Revelstoke runs second single-asset process for more time with healthcare asset

The Denver-based firm also ran a single-asset process on a healthcare asset last year, which got a lot of attention from the market.

Single-asset processes, in which a GP moves a single investment out of an older fund and into a continuation vehicle, have become more popular as GPs look to extend ownership over growing businesses.

The expectation is that more GPs will look for opportunities to run such processes on assets trapped in older funds, especially now that exit timelines have been extended out after markets locked down during the pandemic.

Revelstoke Capital Partners, based in Denver, closed a single-asset process on a healthcare asset last year, which got a lot of attention from the market.

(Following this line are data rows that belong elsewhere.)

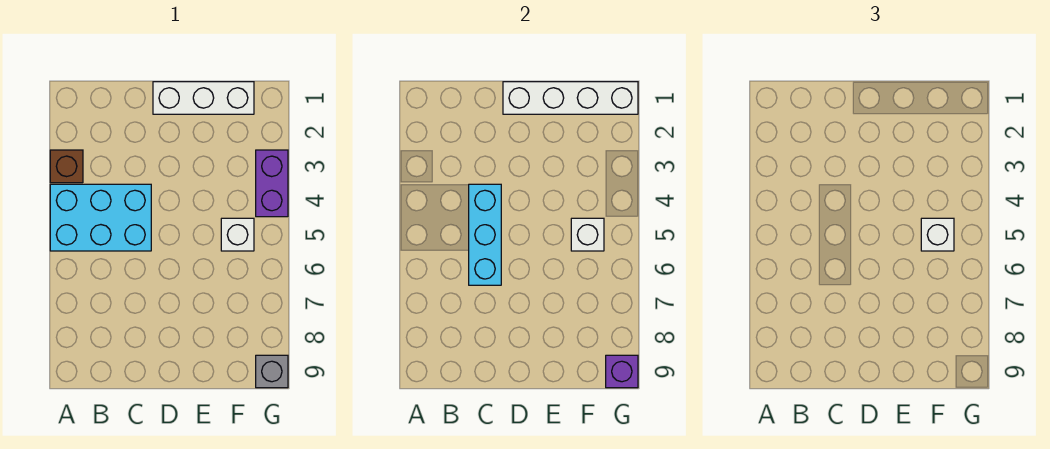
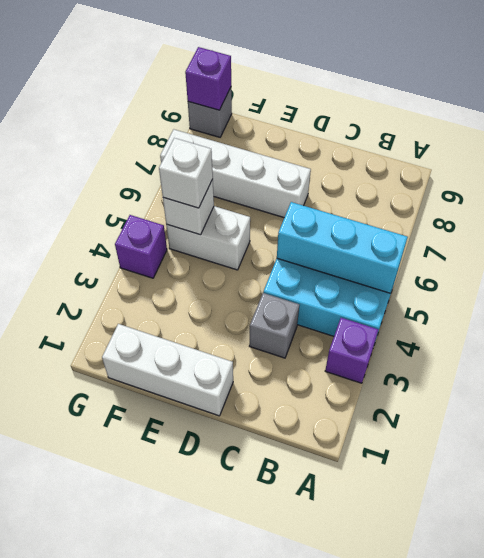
brown brick A3 level 1 -> purple brick A3 level 1
none -> grey brick C3 level 1
cyan brick C4:C6 level 2 -> cyan brick A5:C5 level 2
white brick D1:G1 level 2 -> white brick D7:G7 level 1
white brick F5 level 1 -> white brick E5:F5 level 1
purple brick G3:G4 level 1 -> purple brick G4 level 1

Now, the firm has completed its second such deal, moving a company called Fast Pace Urgent Care out of an older fund and into a continuation vehicle for more time to manage the investment, the firm said Tuesday.

Revelstoke raised $111 million as part of the single-asset process, through which the firm will retain a minority interest in the company. It’s not clear who led the secondary deal.

Revelstoke first invested in Fast Pace in 2016, which was backed by Shore Capital Partners. Fast Pace manages urgent care clinics in rural Tennessee and Kentucky.

Coller Capital led Revelstoke’s single-asset process for Upstream Rehabilitation, which closed after raising around $600 million. Park Hill Group worked as secondary advisor on the Upstream process.

Single-asset deals accounted for 30 percent of GP-led transactions in the first half, up from 20 percent in 2019, according to a first-half secondaries volume report from Evercore. GP-led deals were about 39 percent of an estimated $18 billion total deal volume in the first half, Evercore found.